I remember something happening with my daughter reminiscent of Lewis' experience. We found a book not long ago with "I hate Dad, he is so mean," carboned on the cover. My daughter, enamored of carbon paper had inadvertently permanently enshrined her feelings at that moment. Lewis' daughter did something similar, writing "Dad is so mean." But she forgot she had done it a week later.

Lots of fun to listen to with your spouse. Oh yes, the description of getting the vasectomy is classic too. As is the one where he thinks his daughter has reported to her teachers that Dad has a small penis. Very funny.

rosseroo's review

1.0

It's kind of interesting that two excellent Berkeley-based writers named Michael both happened to come out with a book of ruminations on modern fatherhood (and its corollary, manhood) within a few months of each other. Since we added a second child to our own household a few months ago, and I'm now on (unpaid) leave to take care of him for a few months, this struck me as a good time to check out what two writers I greatly respect have to say on my current profession. (The other book is Michael Chabon's Manhood for Amateurs). To a certain extent, both authors grapple with the state that Lewis articles in his introduction: "Obviously, we're in the midst of some long unhappy transition between the model of fatherhood as practiced by my father and some ideal model."

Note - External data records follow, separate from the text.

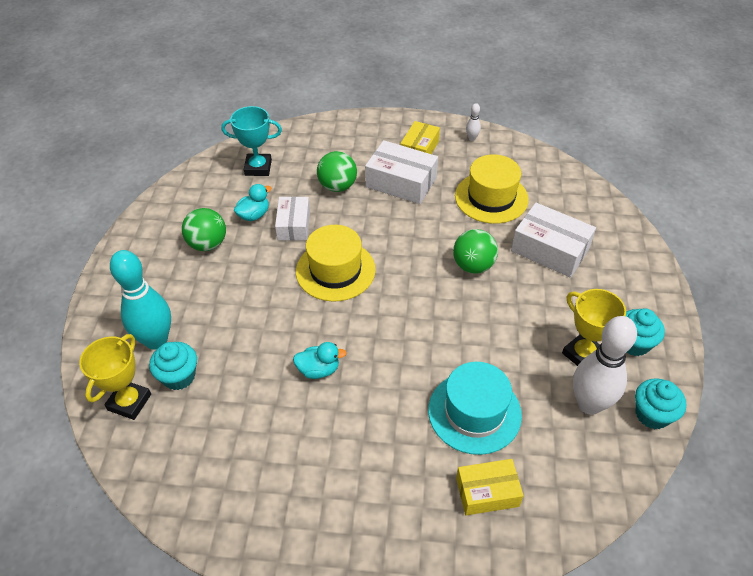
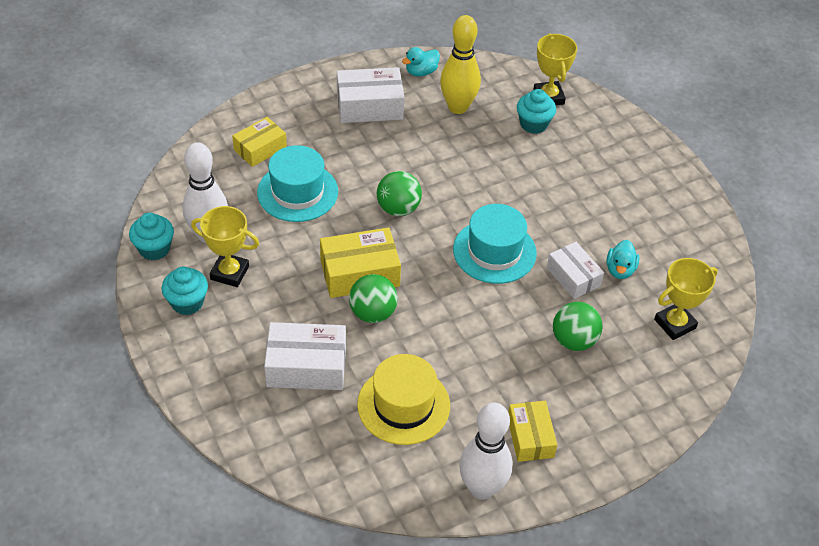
camera: 145 degrees right, 0 degrees up
(156, 340) = (577, 138): turquoise bowling pin -> none
(208, 244) = (628, 224): green ball -> green ball (398, 209)
(231, 438) = (458, 107): none -> yellow bowling pin
(258, 168) = (675, 324): turquoise trophy -> yellow trophy
(319, 370) = (437, 170): turquoise duck -> turquoise duck (421, 72)
(335, 270) = (494, 251): yellow hat -> turquoise hat
(401, 182) = (513, 378): white box -> white box (369, 106)
(463, 302) = (360, 273): none -> yellow box
(472, 138) = (482, 488): white bowling pin -> white bowling pin, size x2.44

Unfortunately, Lewis has set such a high bar with his past books (Liar's Poker, Moneyball, and The Blind Side), that this loosely assembled patchwork of journal entries and Slate.com essays ends up being a total disappointment. It's kind of stunning to me that someone with his powers of both analysis and storytelling managed to say absolutely nothing interesting, provocative, or even amusing about being a father in this new age of fatherhood. Instead, he paints himself in the usual self-deprecating colors of progressive fatherhood -- ever the bumbling idiot, an object of dismissive scorn by his partner, etc. Almost every situation reads like a story one's already heard before, and his ambivalence about fatherhood will be familiar to, um, pretty much any male reader who's had a kid in the last ten years or so.

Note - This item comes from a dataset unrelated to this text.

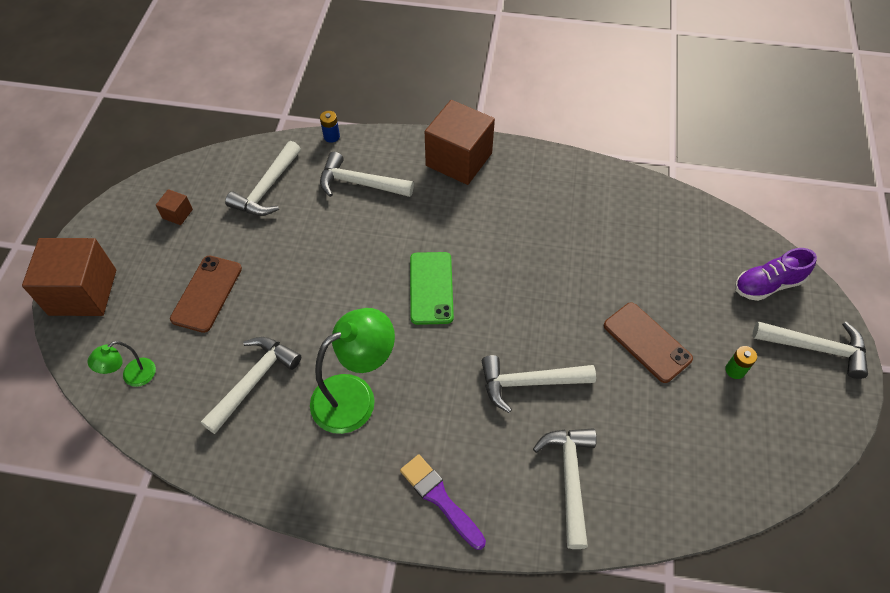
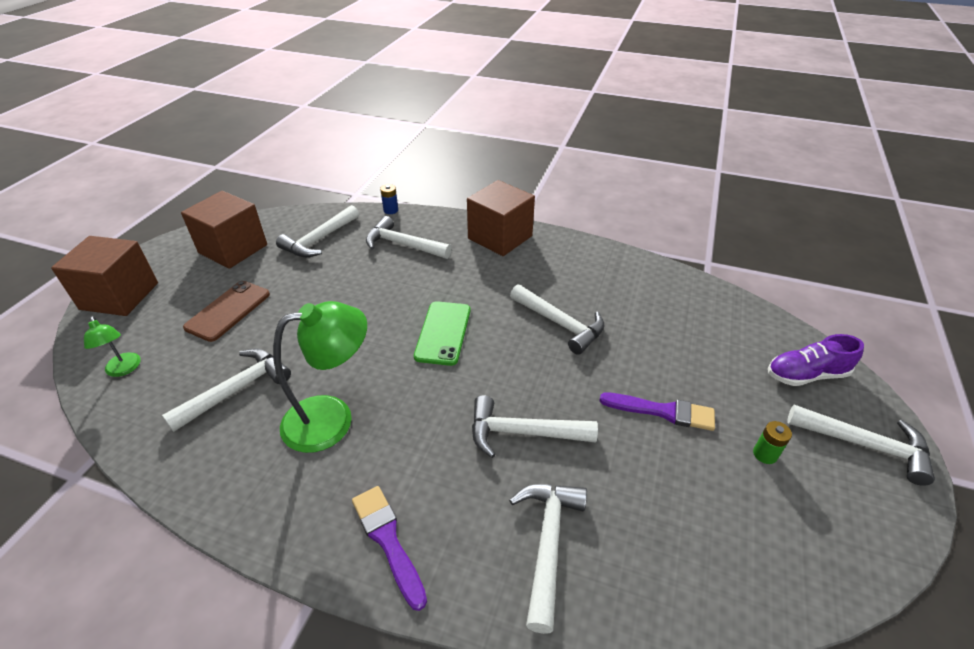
camera: 10 degrees right, 15 degrees down
(133, 376) = (124, 369): green lamp -> green lamp turned 90 degrees counterclockwise
(177, 214) = (233, 249): brown cube -> brown cube, size x2.36
(541, 261) = (560, 324): none -> white hammer
(647, 342) = (663, 411): brown phone -> purple brush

I guess some people might find this "frank" male perspective enlightening or refreshing, but as a fellow guy, I was mainly bored. Maybe I'm the wrong audience for this book -- after all, I was a stay-at-home dad for about ten months with our first child. It may be that his incredibly minor trials and tribulations end up sounding kind of whiny. Ultimately, I wish he could have found a fresh angle to take on the topic of parenting. For example, he knows a lot about incentives, he could have examined his own parenting through the lens of incentives (and arrived at a better version of the book Parentonomics). Or, as in Moneyball, he could have taken a look at the historically dominant paradigm of contemporary fathering and examined why that's undergone a dramatic shift in certain demographics (such as his) over the last ten years or so.

Like I said, I really like Michael Lewis' past books, but this one is a dud. Skip it and try out Michael Chabon's much funnier, provocative, and more emotionally compelling Manhood for Amateurs instead.

Mildly entertaining but too much in the vein of 'bumbling sitcom dad and shrewish wife' for my taste.

+10 points for the part where someone tells him she loved his essays about his son in the Luxembourg Gardens and I thought "no, that was Adam Gopnik," just as he says "no, that was Adam Gopnik." Possibly I have read too much in the sub-sub-genre of nonfiction about raising children in Paris.